Ledaig 2012 Bordeaux Red Wine Cask / 9 Year Old Island Whisky

8 /10
EDITOR
Type: Single Malt
Age: 9 Year Old
ABV: 55.6%
Price: £86.95

There are few names in island whisky that carry quite the same weight as Ledaig. The peated expression from Mull has built a devoted following among those of us who appreciate smoke with substance — whisky that doesn't simply shout peat at you but weaves it through something more complex. This 2012 vintage, finished in Bordeaux red wine casks and bottled at a commanding 55.6% ABV after nine years of maturation, is exactly the kind of release that makes me sit up and pay attention.

What we have here is a single malt that sits at the intersection of two powerful influences: island peat smoke and French red wine oak. It's a combination that, on paper, could go either way. Get it wrong and you end up with something confused — the phenolic character fighting the fruit rather than complementing it. Get it right and you produce a whisky with genuine depth and intrigue. At nine years old, this hasn't been left so long in the wine cask that the wood dominates. There's a restraint to the maturation that I find encouraging.

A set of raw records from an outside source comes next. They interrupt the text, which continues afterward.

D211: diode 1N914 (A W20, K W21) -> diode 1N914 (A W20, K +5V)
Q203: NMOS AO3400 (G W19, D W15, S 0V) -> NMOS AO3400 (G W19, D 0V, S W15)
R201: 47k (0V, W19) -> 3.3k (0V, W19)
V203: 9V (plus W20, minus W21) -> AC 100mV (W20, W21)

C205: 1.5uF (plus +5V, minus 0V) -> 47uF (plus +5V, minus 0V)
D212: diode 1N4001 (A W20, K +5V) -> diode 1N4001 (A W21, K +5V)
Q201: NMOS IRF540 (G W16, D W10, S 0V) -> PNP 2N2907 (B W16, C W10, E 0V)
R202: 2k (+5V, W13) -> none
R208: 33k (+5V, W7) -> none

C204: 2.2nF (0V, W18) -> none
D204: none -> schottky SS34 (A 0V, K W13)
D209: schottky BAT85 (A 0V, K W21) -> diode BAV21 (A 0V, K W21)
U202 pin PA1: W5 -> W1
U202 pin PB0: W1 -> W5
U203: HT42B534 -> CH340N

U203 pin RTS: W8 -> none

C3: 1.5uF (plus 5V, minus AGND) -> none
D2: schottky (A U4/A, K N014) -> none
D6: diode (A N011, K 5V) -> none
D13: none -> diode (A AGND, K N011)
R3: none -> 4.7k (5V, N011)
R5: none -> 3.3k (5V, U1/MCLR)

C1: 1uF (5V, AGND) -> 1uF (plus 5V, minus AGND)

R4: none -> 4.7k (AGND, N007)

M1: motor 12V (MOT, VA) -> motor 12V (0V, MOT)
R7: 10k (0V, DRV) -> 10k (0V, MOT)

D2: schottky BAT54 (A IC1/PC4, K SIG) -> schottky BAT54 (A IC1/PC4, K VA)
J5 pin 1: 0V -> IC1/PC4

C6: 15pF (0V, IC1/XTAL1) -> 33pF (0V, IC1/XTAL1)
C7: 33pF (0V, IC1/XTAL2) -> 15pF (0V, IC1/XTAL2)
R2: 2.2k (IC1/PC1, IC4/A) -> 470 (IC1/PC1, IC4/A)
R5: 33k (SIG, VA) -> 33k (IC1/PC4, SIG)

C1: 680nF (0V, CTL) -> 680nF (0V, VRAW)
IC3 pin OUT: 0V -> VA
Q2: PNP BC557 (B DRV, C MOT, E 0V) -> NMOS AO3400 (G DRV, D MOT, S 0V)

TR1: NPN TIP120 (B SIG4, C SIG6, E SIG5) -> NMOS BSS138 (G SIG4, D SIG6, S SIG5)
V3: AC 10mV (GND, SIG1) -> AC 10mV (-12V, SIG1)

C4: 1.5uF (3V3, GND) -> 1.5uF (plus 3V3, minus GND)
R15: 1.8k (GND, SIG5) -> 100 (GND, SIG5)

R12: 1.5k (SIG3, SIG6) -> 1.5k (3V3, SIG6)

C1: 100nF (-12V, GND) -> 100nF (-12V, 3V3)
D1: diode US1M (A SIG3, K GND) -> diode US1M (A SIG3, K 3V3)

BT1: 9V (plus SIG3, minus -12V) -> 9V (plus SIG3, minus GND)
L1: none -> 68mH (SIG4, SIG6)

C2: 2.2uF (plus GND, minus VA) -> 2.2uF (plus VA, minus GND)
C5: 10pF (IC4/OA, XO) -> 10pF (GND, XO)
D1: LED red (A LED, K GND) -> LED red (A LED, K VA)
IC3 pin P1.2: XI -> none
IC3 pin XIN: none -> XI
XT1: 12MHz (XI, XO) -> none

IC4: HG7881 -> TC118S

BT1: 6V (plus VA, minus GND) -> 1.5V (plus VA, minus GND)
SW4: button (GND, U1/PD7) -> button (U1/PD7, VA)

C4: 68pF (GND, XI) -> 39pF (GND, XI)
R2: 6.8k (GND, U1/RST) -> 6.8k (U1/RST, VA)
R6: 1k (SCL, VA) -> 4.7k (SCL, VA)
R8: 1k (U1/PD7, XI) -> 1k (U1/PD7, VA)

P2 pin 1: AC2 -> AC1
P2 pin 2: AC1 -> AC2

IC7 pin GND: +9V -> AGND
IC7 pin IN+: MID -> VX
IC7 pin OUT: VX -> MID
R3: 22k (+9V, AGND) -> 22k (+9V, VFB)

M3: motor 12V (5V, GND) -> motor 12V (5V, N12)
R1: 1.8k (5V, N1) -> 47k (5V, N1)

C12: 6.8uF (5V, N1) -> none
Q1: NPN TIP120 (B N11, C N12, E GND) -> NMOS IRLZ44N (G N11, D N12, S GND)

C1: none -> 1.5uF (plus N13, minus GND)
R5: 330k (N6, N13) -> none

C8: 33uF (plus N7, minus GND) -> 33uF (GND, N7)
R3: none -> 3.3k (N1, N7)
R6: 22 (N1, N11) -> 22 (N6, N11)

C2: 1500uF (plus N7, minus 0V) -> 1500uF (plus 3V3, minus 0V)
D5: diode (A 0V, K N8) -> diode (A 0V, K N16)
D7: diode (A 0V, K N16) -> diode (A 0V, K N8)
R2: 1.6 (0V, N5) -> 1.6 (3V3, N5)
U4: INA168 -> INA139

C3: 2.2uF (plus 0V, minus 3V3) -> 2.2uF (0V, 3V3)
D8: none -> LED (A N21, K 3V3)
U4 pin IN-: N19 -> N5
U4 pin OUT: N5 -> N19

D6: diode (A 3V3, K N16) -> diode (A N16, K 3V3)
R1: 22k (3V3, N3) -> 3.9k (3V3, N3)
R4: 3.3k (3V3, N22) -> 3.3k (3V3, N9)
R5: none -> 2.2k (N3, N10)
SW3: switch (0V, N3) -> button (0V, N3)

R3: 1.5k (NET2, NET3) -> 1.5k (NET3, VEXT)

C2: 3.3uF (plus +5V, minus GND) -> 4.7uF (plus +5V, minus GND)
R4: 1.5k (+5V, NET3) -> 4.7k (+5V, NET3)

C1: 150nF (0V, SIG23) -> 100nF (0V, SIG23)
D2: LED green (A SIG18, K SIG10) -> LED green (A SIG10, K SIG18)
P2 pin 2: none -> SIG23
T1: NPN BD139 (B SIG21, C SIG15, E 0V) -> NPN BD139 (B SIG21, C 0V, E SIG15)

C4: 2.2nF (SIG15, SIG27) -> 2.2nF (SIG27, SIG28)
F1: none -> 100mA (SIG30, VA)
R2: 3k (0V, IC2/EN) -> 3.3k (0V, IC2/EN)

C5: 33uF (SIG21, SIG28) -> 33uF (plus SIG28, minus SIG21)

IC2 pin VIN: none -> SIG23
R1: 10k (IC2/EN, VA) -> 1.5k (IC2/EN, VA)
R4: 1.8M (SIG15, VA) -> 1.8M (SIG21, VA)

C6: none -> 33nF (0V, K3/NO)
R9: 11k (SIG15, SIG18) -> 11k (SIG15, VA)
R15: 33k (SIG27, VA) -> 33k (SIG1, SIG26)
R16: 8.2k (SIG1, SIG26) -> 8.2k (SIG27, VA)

The cask strength bottling at 55.6% is the right call. A whisky like this needs room to breathe and reveal itself at your own pace. You can add water gradually, letting each addition unlock a different facet of the spirit. Bottling it at 40% or even 46% would have flattened out the very qualities that make a Bordeaux cask finish worth pursuing in the first place.

What to Expect

Ledaig's house character leans towards a maritime, earthy peat — less medicinal than its Islay cousins, more grounded and coastal. Pair that with the tannic structure and dark fruit influence of Bordeaux oak, and you should expect a whisky that offers layers rather than a single loud note. The interplay between smoke and wine cask is what you're paying for here, and at nine years the spirit should still carry enough youthful intensity to stand up to the wood.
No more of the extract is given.